Validation User Guide
Building a good domain model requires more than just defining data structures. One of the commodities required for describing domain specifics is making sure that the data is correct. This guide will walk you through the API the Validation Library which helps achieving this goal.
All of the validation features described here are currently supported in the Java environment. Many are supported in Dart as well. For more info, see the description of individual features given in the sections below.
Overview
Spine uses Protobuf for defining data structures of the domain models. The constraints that define correctness of data are also defined at this level using custom Protobuf options offered by the Validation Library.
In order to use validation features, you don’t need to understand how custom options work.
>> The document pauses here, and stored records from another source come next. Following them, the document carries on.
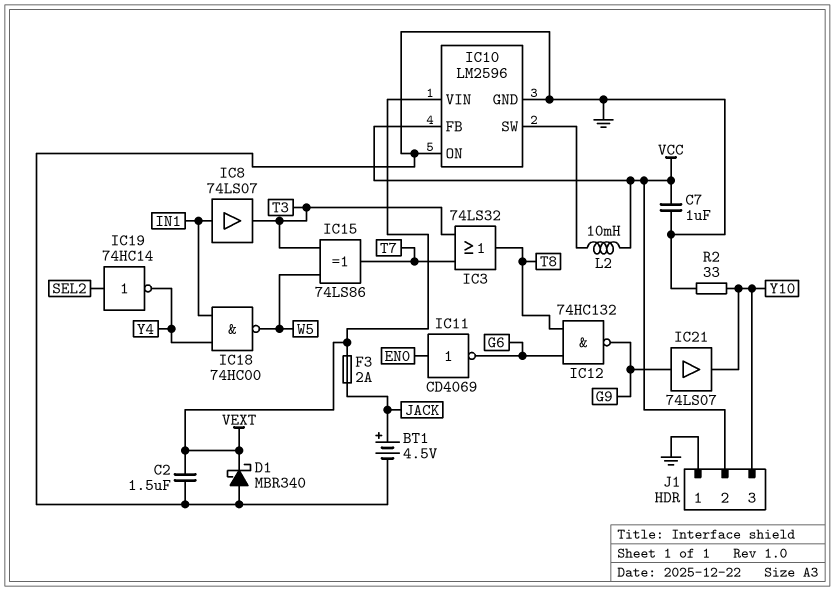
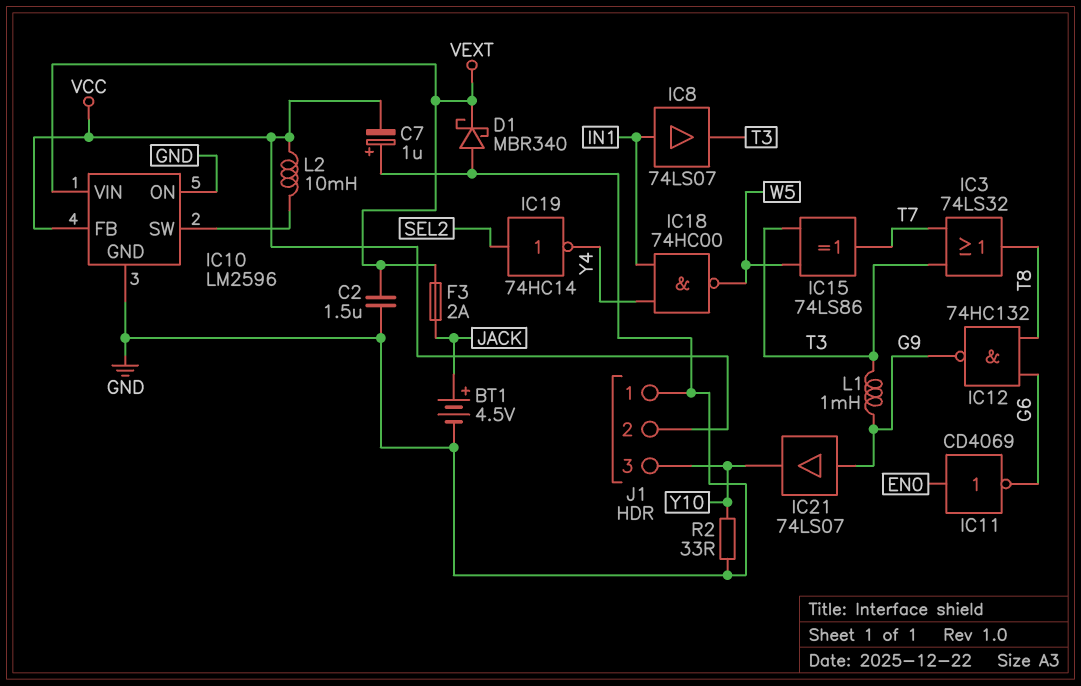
C7: 1uF (GND, VCC) -> 1uF (plus GND, minus VCC)
L1: none -> 1mH (G9, T3)

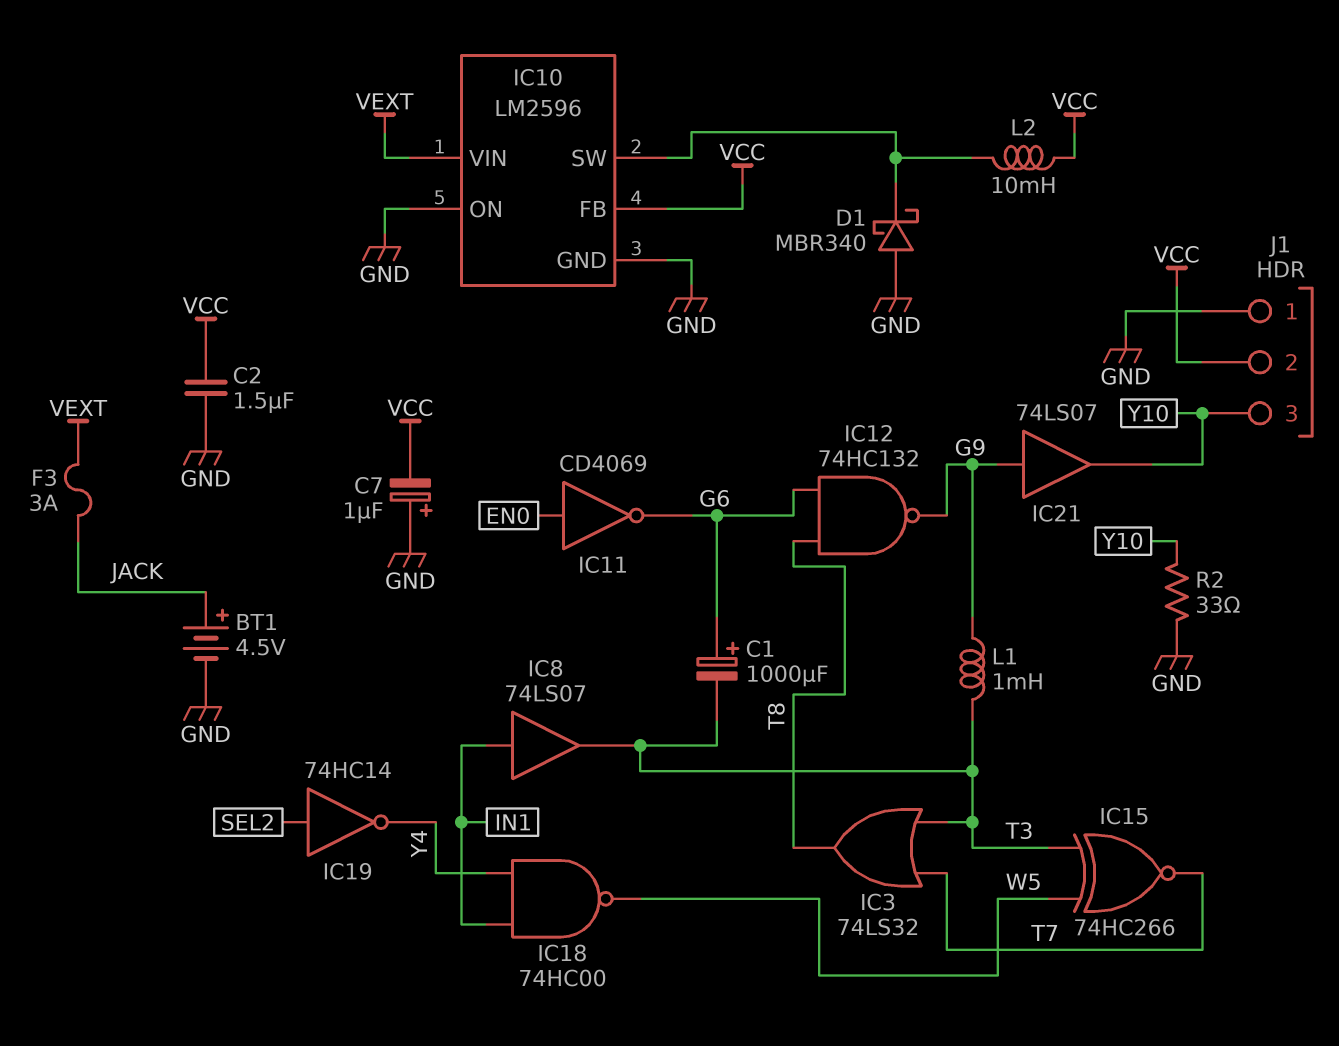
C1: none -> 1000uF (plus G6, minus T3)
C2: 1.5uF (GND, VEXT) -> 1.5uF (GND, VCC)
D1: schottky MBR340 (A GND, K VEXT) -> schottky MBR340 (A GND, K IC10/SW)
F3: 2A (JACK, VEXT) -> 3A (JACK, VEXT)
IC15: XOR 74LS86 (in T3, in W5, out T7) -> XNOR 74HC266 (in T3, in W5, out T7)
Those who are interested in the details of this advanced feature of Protobuf, please see the Protobuf Guide for details.
Here are simple steps in adding validation to the data model:
- The programmer adds validation constraints to the Protobuf types of the model.
- Spine Model Compiler generates the code which provides validation features.
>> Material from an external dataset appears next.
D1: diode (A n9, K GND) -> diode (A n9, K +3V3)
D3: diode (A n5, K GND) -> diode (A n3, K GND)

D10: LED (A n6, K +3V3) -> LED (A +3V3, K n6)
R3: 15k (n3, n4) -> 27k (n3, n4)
- The programmer calls the validation API of these data types as their instances are created.
Java validation API
For Java, we generate additional code to the Protobuf message classes. In particular, the message
builders get one extra method: vBuild()
— short for “validate and build”. It acts just like
build()
but also throws a ValidationException
if the message is not valid:
MyMessage.newBuilder()
.setFoo(invalidValue())
.vBuild(); // ← Throws ValidationException.
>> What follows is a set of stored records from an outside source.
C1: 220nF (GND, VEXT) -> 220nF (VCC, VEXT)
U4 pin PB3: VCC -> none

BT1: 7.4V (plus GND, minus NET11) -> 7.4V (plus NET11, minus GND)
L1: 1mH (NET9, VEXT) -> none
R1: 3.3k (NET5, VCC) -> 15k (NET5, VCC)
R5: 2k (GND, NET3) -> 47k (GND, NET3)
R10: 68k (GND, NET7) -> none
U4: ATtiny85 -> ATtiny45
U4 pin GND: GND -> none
If the validation is not required, you may call build()
or buildPartial()
provided by Protobuf
Java API.
The message class also gets an extra method — validate()
. This method does not throw exceptions.
Instead, it returns a list of ConstraintViolation
s:
MyMessage msg = MyMessage.newBuilder()
.setFoo(invalidValue())
.buildPartial();
List<ConstraintViolation> violations = msg.validate();
If the message is valid, the list is empty. If one or more constraints are violated, all the violations will be present in the list.
Dart validation API
In Dart, we generate functions for validating messages separately from the message classes. Those functions can be accessed via the known types:
var msg = getMessage();
var validate = theKnownTypes.validatorFor(msg);
ValidationError error = validate(msg);
Similarly to validate()
method in Java, the validation function does not throw exceptions. A list
of ConstraintViolation
s can be obtained from the ValidationError
.
Validation options overview
In most cases validation constraints are defined for Protobuf message fields such as if a field must be populated or it must be withing a range, or match a regular expression. Not so often it may be necessary to require a combination of fields. In this case, validation options are defined at the level of a corresponding message type.
Required fields
When modelling a domain, we often come up to certain data points which cannot be skipped. Those are represented by required fields of an entity state, a Command, an Event, etc.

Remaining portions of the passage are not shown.